Also try putting [CODE]cutilSafeThreadSync();[/CODE] after the cufft call on line 2161 and after the square call on 2162. That will at least tell us what is failing. |
[QUOTE=owftheevil;360013]Does it always fail at the same place in the test?
Also try putting [CODE]cutilSafeThreadSync();[/CODE] after the cufft call on line 2161 and after the square call on 2162. That will at least tell us what is failing.[/QUOTE] Yes, it always fails at the same place. Added the line in the 2 places you asked. A new result: [code] CUDAPm1.cu(2165) : cufftSafeCall() CUFFT error 6: CUFFT_EXEC_FAILED [/code] Added a new sync after line 2165: same error. Luigi |
Sorry, I jumped too quickly on the safecall stuff. More is needed. Let me think a bit.
|
[QUOTE=owftheevil;360017]Sorry, I jumped too quickly on the safecall stuff. More is needed. Let me think a bit.[/QUOTE]
No hurry. I'm actually playing with Threads=128 and the program is working: I just tried to squeeze some more juice from it. I'll be quietly waiting for your thoughts, thank you. Luigi :smile: |
Could you try this little snippet after the square call on 2162?
[CODE]cudaThreadSynchronize(); { cudaError_t error = cudaGetLastError(); if(error != cudaSuccess) { printf("CUDA error: %s\n", cudaGetErrorString(error)); exit(2); } }[/CODE] |
[QUOTE=owftheevil;360021]Could you try this little snippet after the square call on 2162?

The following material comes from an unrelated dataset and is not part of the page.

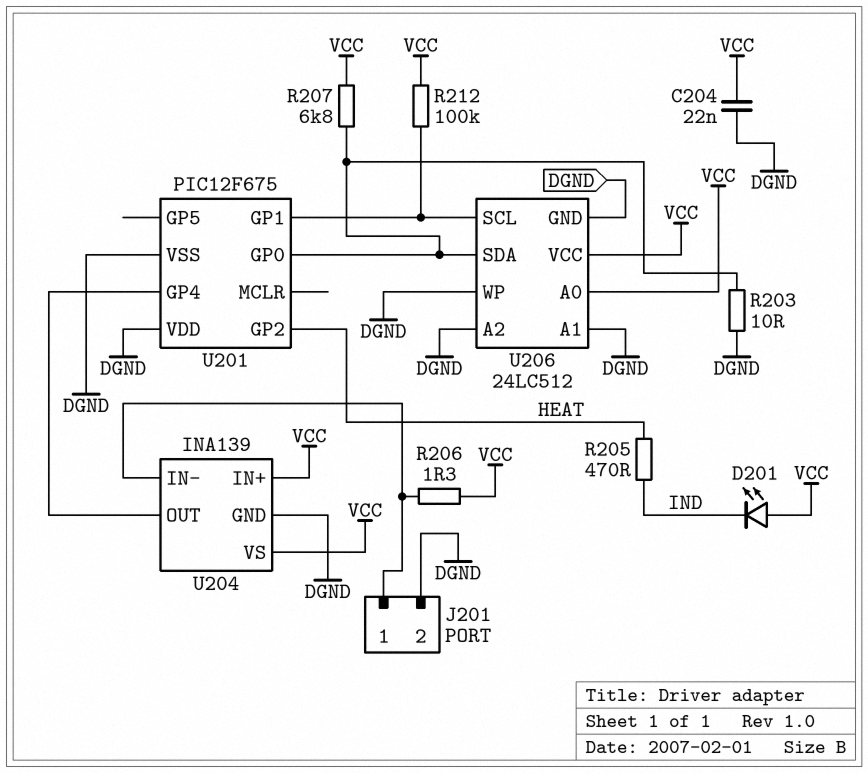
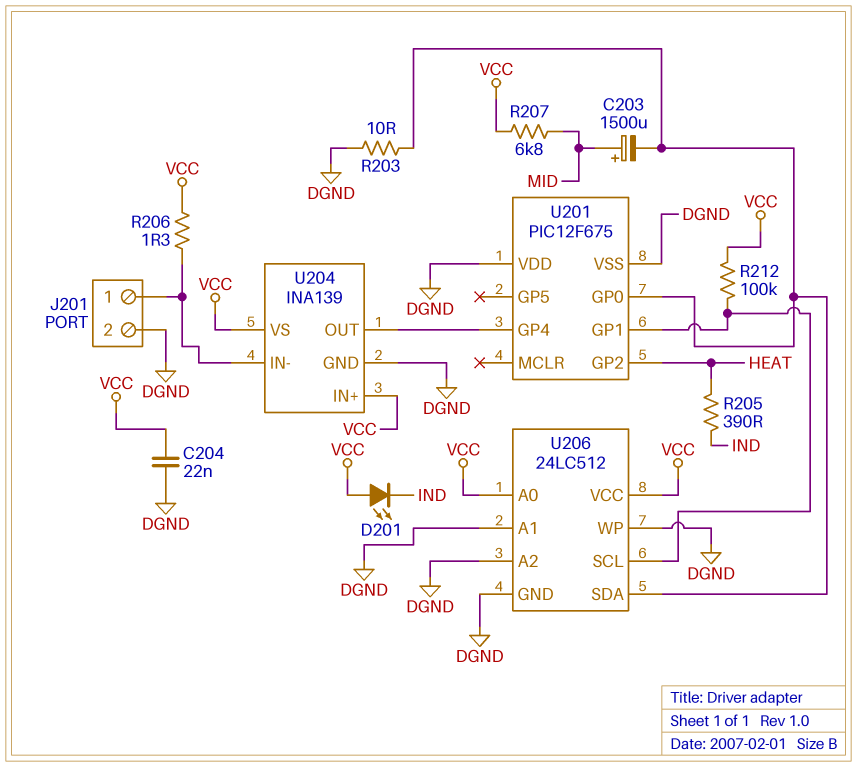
C203: none -> 1500uF (plus MID, minus U201/GP0)
R205: 470 (HEAT, IND) -> 390 (HEAT, IND)
R207: 6.8k (U201/GP0, VCC) -> 6.8k (MID, VCC)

[CODE]cudaThreadSynchronize(); { cudaError_t error = cudaGetLastError(); if(error != cudaSuccess) { printf("CUDA error: %s\n", cudaGetErrorString(error)); exit(2); } }[/CODE][/QUOTE] The error is: [code] CUDA error: too many resources requested for launch [/code] while the environment is: [code] ------- DEVICE 0 ------- name GeForce GTX 580 Compatibility 2.0 clockRate (MHz) 1594 memClockRate (MHz) 2025 totalGlobalMem 1610285056 totalConstMem 65536 l2CacheSize 786432 sharedMemPerBlock 49152 regsPerBlock 32768 warpSize 32 memPitch 2147483647 maxThreadsPerBlock 1024 maxThreadsPerMP 1536 multiProcessorCount 16 maxThreadsDim[3] 1024,1024,64 maxGridSize[3] 65535,65535,65535 textureAlignment 512 deviceOverlap 1 [/code] HTH... :smile: thanks. Luigi |
Sorry for the delay... I was dining.
|
Thanks for getting back with that. The only thing I can think of right now is that somehow, either t2 or the threads array have messed up values. I'll look at it over the weekend and get back on Monday.
|
[QUOTE=owftheevil;360032]Thanks for getting back with that. The only thing I can think of right now is that somehow, either t2 or the threads array have messed up values. I'll look at it over the weekend and get back on Monday.[/QUOTE]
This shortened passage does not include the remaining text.